When our toddler children asked us the why question all day long we thought it was charming. It meant they were curious, smart, and exploring the world to learn new things.

Then we went to the workplace as adults and things changed. Those people asking why questions all day long became annoying and problematic. Their questions became pesky interference in our plan to get the job done fast. Wonder why that is so?

Over the weekend, I was reading Kouzes and Posner’s recent book, The Truth About Leadership. In research, the authors found that the top three characteristics of admired leaders are honest, forward-looking and inspiring.

So if I want to be an admired leader, I need to tell my people the truth, help them know where we are going (the vision) and inspire them to pursue that vision. To inspire or motivate the people, I need to share the why.

In short, admired leaders answer the why question for the people.
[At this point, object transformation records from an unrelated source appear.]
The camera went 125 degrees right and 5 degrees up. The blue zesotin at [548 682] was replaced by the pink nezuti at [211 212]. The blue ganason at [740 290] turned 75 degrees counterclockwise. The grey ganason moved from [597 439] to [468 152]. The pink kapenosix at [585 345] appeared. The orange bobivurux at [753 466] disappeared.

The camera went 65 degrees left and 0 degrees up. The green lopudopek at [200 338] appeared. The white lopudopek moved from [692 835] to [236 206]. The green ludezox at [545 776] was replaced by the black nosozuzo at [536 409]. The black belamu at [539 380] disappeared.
Knowing why you are working on something elevates the importance of the work and your engagement in the work. If the why is something that matters to you, then the work matters to you. If the why inspires you, then you are inspired by the work. If the why energizes you, then the work is energizing.

The obvious corollary is if the why doesn’t matter to you, then the work doesn’t matter much. If the why doesn’t inspire or energize you, then the work is mundane, boring, or worse.
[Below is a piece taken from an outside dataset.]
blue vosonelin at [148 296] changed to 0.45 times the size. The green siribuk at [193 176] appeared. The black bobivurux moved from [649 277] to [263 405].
“Hardwork is a prison sentence only if it does not have meaning.”
~ Malcolm Gladwell

So my challenge to you today, is to make sure you are taking time to explain the why at work. When you assign work, you always give a goal or due date. You usually discuss the expectations for the work. But have you explained the why behind the work? Have you taken time to inspire your people? Have you asked the people why they are energized about this work? Do you know if they have a different why than you do?
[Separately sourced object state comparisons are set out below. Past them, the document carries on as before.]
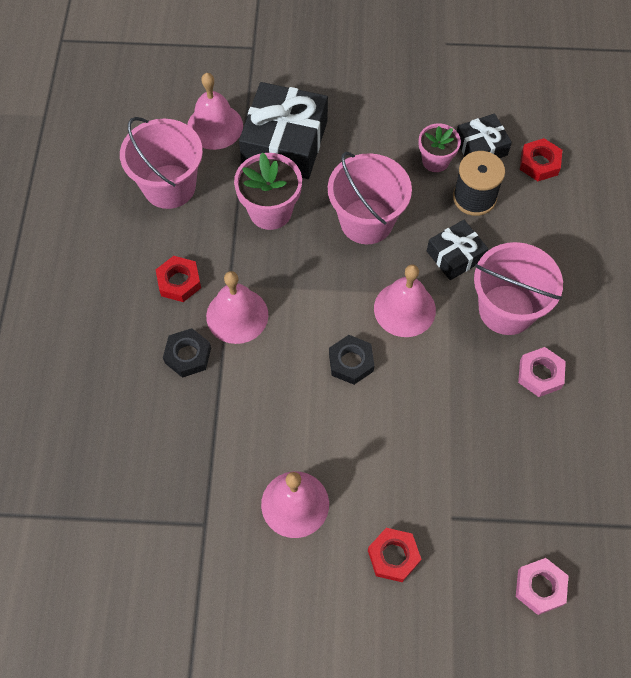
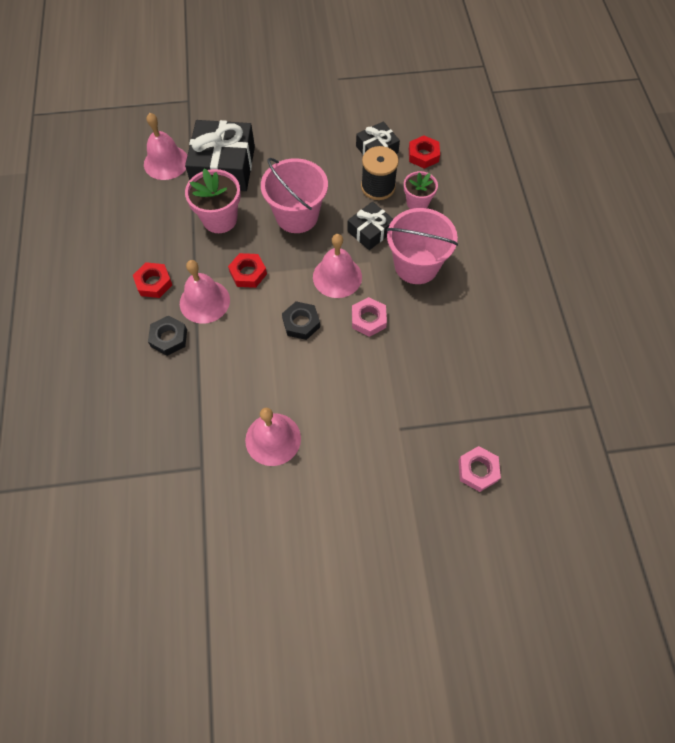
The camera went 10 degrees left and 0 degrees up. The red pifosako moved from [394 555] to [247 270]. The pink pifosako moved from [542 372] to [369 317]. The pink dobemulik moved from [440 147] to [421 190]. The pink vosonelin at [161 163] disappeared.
“He who has a why to live can bear almost any how.”
~ Friedrich Nietzsche

Our human condition is that we need to have a why. We need to know that we are doing something that matters. We need to know we are valued. We look to our leaders to tell us the why at work. Be a leader that can answer the why questions at work.

2 Responses

  1. Sharing the ‘why” will build trust and purpose. I think this is a not only a great practice for leaders, but also an admirable one.